La Camusso ribadisce: «Non ci rassegniamo a vedere
affondare il Paese. A vedere i giovani fuori dalla scelte e dal lavoro.
A vedere espropriato il Paese da una persona che pensa che mantenere il
suo potere sia un elisir di lunga vita». L’invito al premier è
esplicito: «Non ne possiamo più, se ne vada ora, perché ogni giorno che
passa abbiamo un problema in più». Di scelte di politiche economiche,
ma non solo. Le vicende private del premier sfilano con i manifestanti.

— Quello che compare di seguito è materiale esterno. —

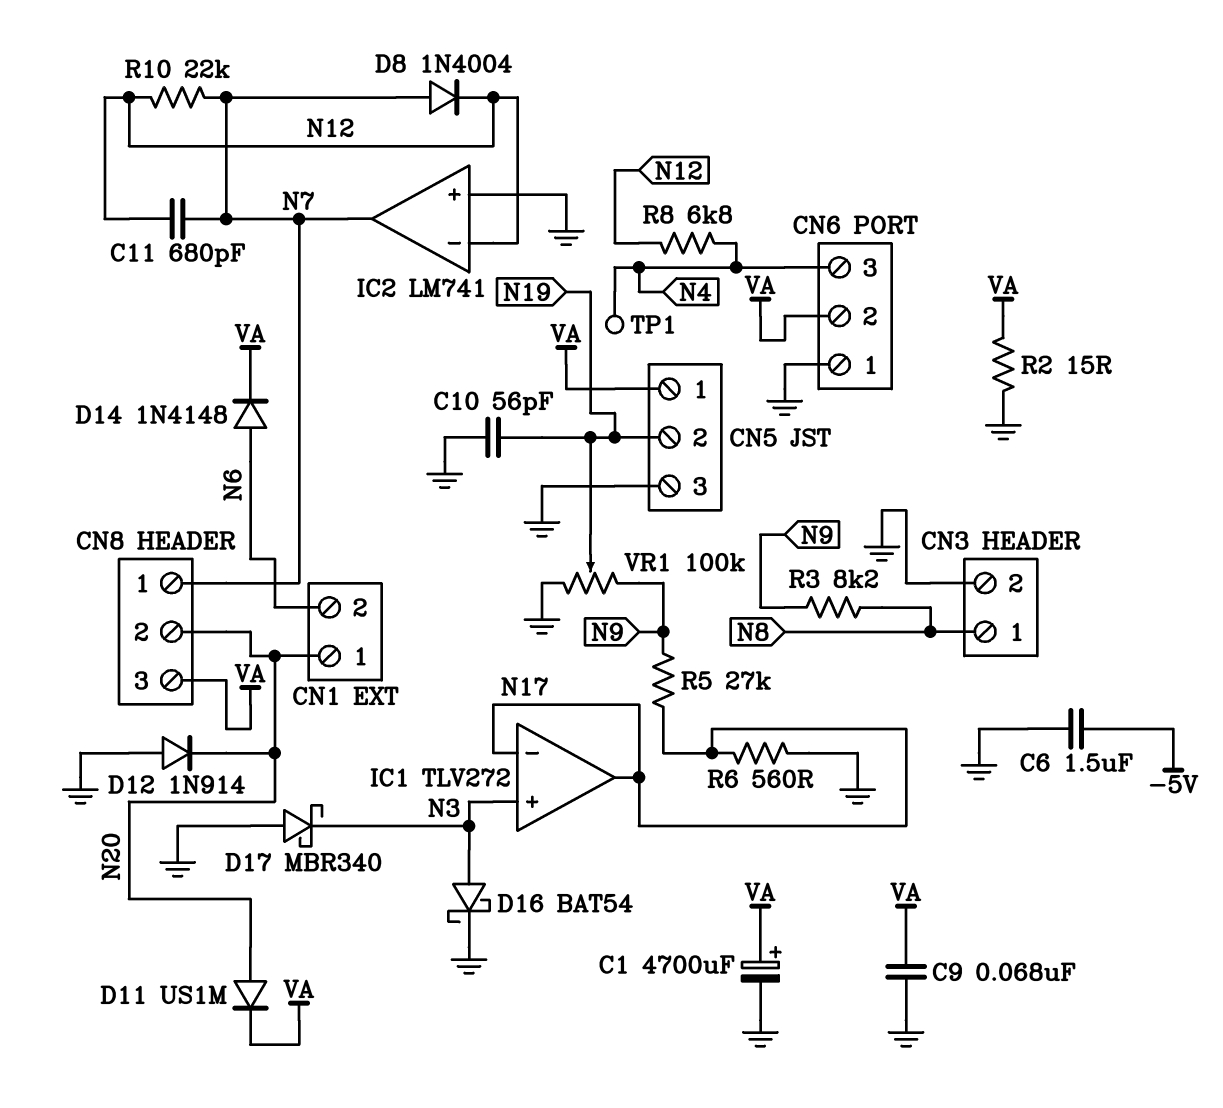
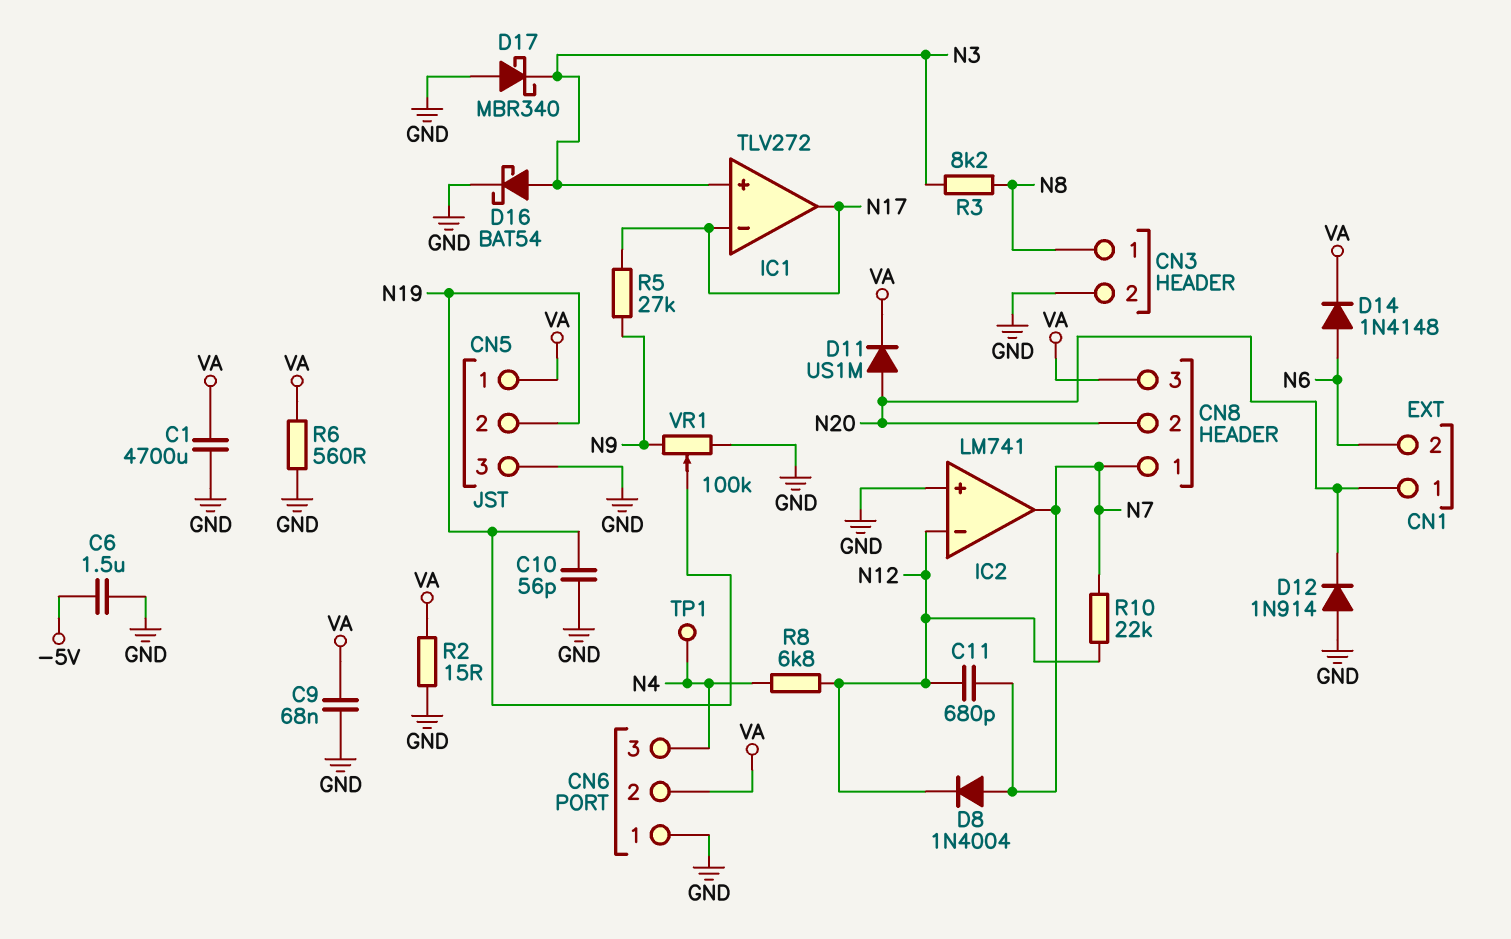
C1: 4700uF (plus VA, minus GND) -> 4700uF (GND, VA)
R3: 8.2k (N8, N9) -> 8.2k (N3, N8)
R6: 560 (GND, N17) -> 560 (GND, VA)

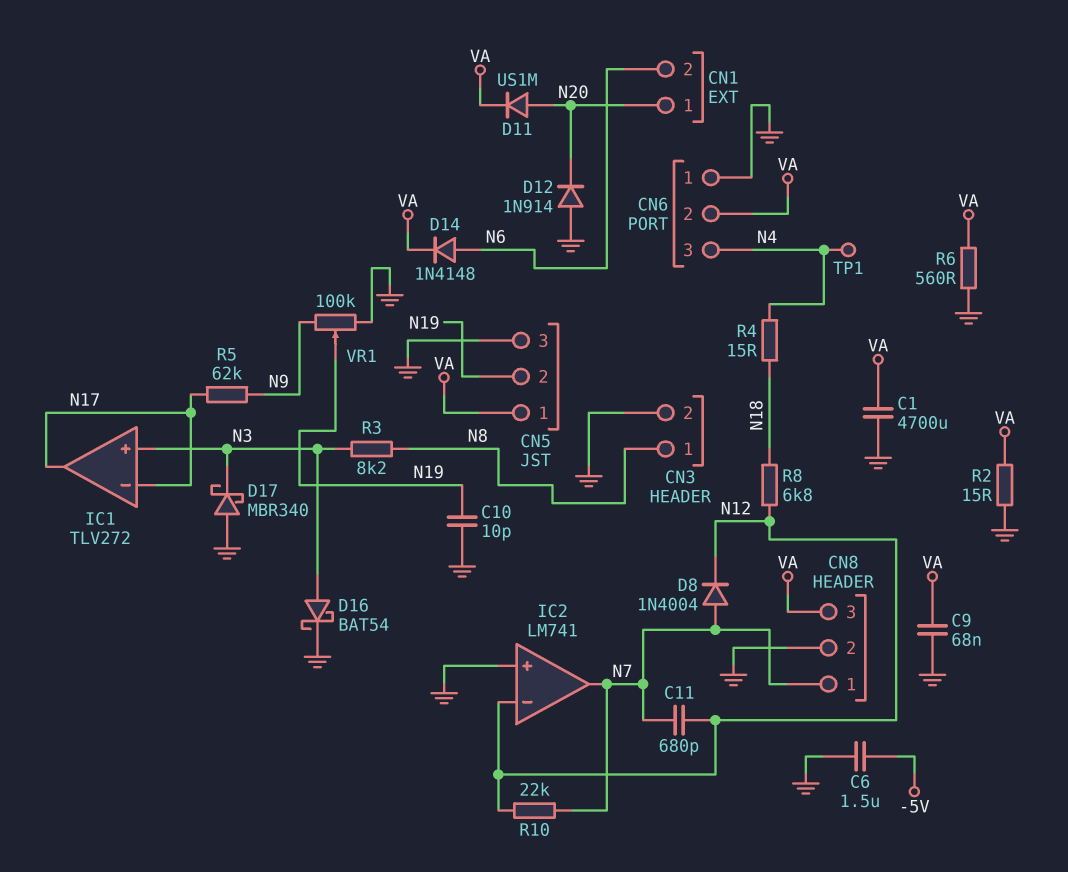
C10: 56pF (GND, N19) -> 10pF (GND, N19)
CN8 pin 2: N20 -> GND
R4: none -> 15 (N4, N18)
R5: 27k (N9, N17) -> 62k (N9, N17)
R8: 6.8k (N4, N12) -> 6.8k (N12, N18)

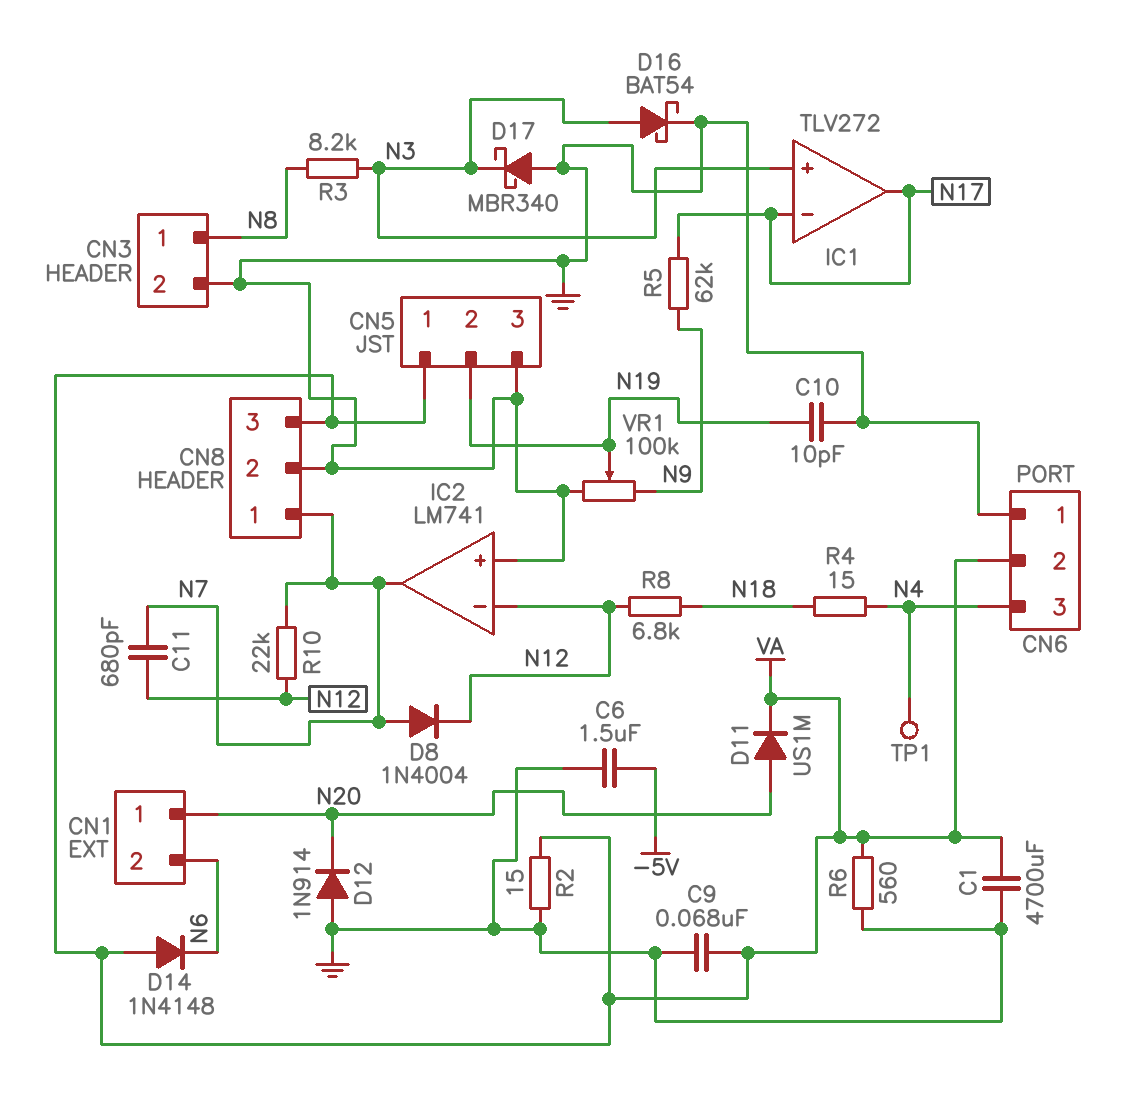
D14: diode 1N4148 (A N6, K VA) -> diode 1N4148 (A VA, K N6)

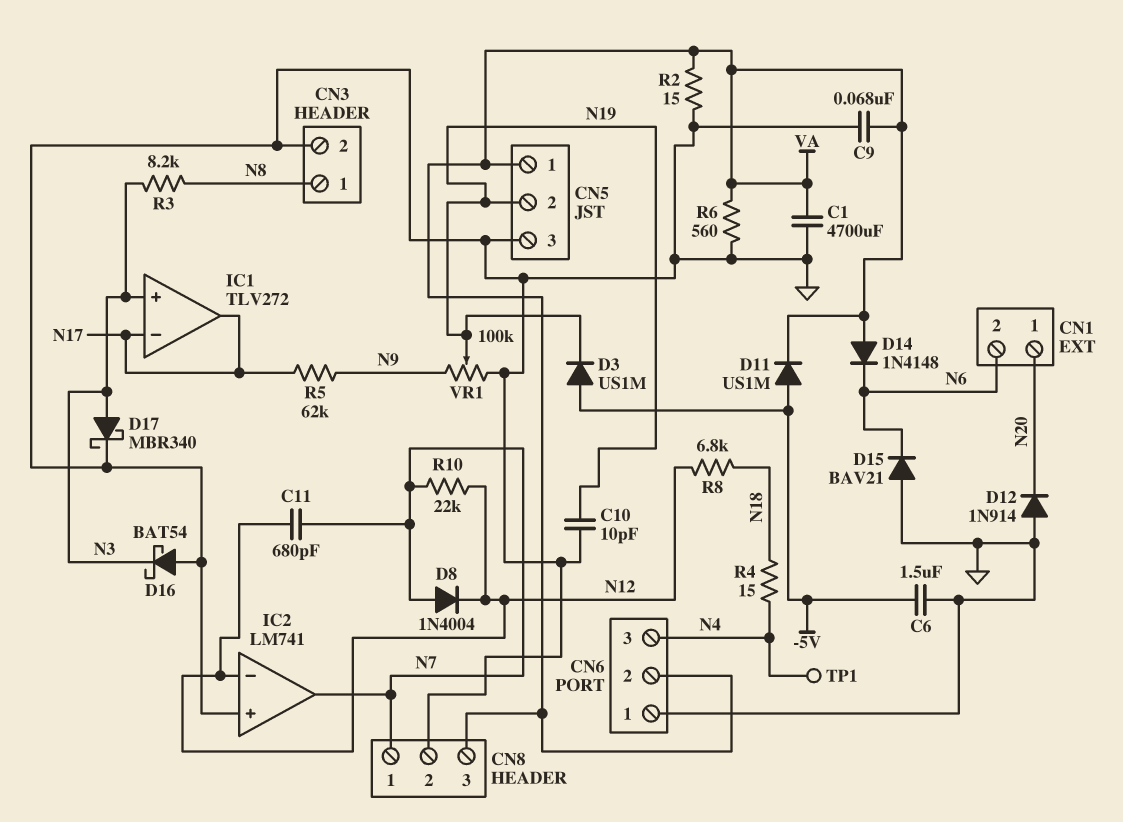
D3: none -> diode US1M (A -5V, K N19)
D11: diode US1M (A N20, K VA) -> diode US1M (A -5V, K VA)
D15: none -> diode BAV21 (A GND, K N6)
D16: schottky BAT54 (A N3, K GND) -> schottky BAT54 (A GND, K N3)
D17: schottky MBR340 (A GND, K N3) -> schottky MBR340 (A N3, K GND)

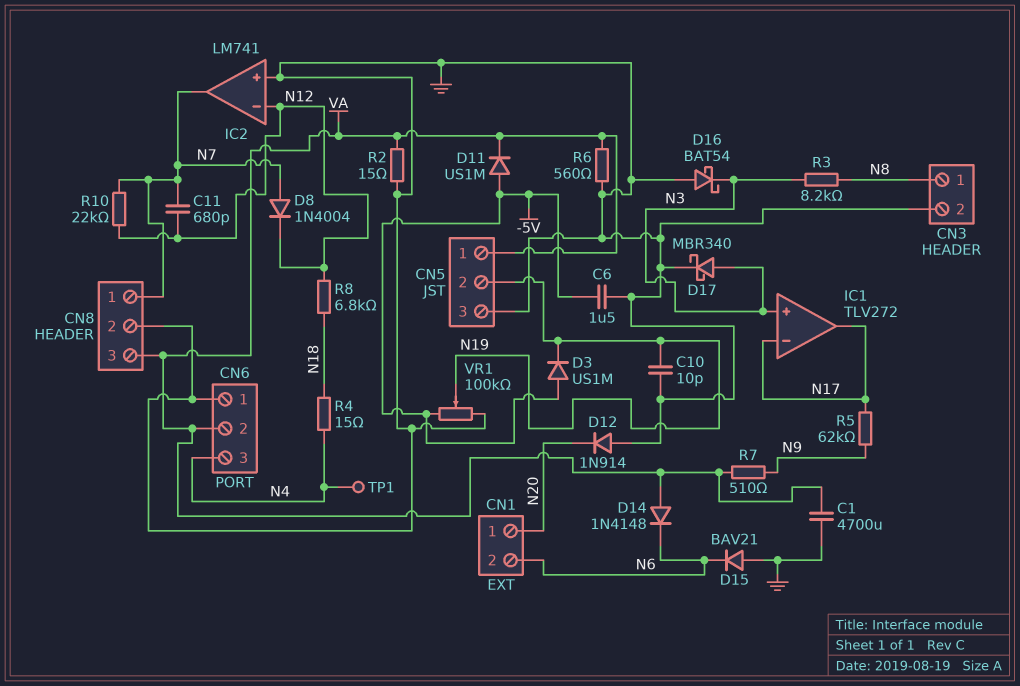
C9: 68nF (GND, VA) -> none
R7: none -> 510 (N9, VA)
VR1: 100k (GND, N9, wiper N19) -> 100k (-5V, GND, wiper N19)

C’è una sagoma di cartone di una donna in slip e reggiseno e la scritta
«povera Italia, i mercati internazionali si rifiutano di ballare il
bunga-bunga». E non mancano riferimenti alle ultime battute del
premier: «Per Berlusconi sono una gnocca e per Brunetta sono una
fannullona» recita un cartello tenuto in bella vista da alcune
lavoratrici. «Ci vergogniamo per come siamo visti nel mondo» rincara la
Camusso.
Ai lati del palco campeggia un mega striscione: «Senza il servizio
pubblico sei privato dei tuoi diritti: salute, scuola, sicurezza,
ambiente e ricerca». Il no a nuovi tagli è netto. «Le tante manovre di
questo governo hanno sempre un filo che le lega, oltre alla loro
inefficacia, è ridurre lo Stato. Lo fanno apparire come un risparmio,
invece vuol dire negare il futuro di ognuno di noi» afferma la leader
della Cgil.
Sullo sfondo c’è la lettera inviata dalla Bce ad agosto al governo:
«Uno schiaffo all’Italia» la definisce la Camusso. In quella lettera,
tra le altre cose, si chiede «una riduzione significativa dei costi del
pubblico impiego, rafforzando le regole per il turnover e, se
necessario, riducendo gli stipendi». Il segretario generale della Cgil
chiarisce: «Quando si ragiona di costi noi siamo pronti alla sfida. Ma
il Welfare non è un costo, è un fattore di crescita del territorio».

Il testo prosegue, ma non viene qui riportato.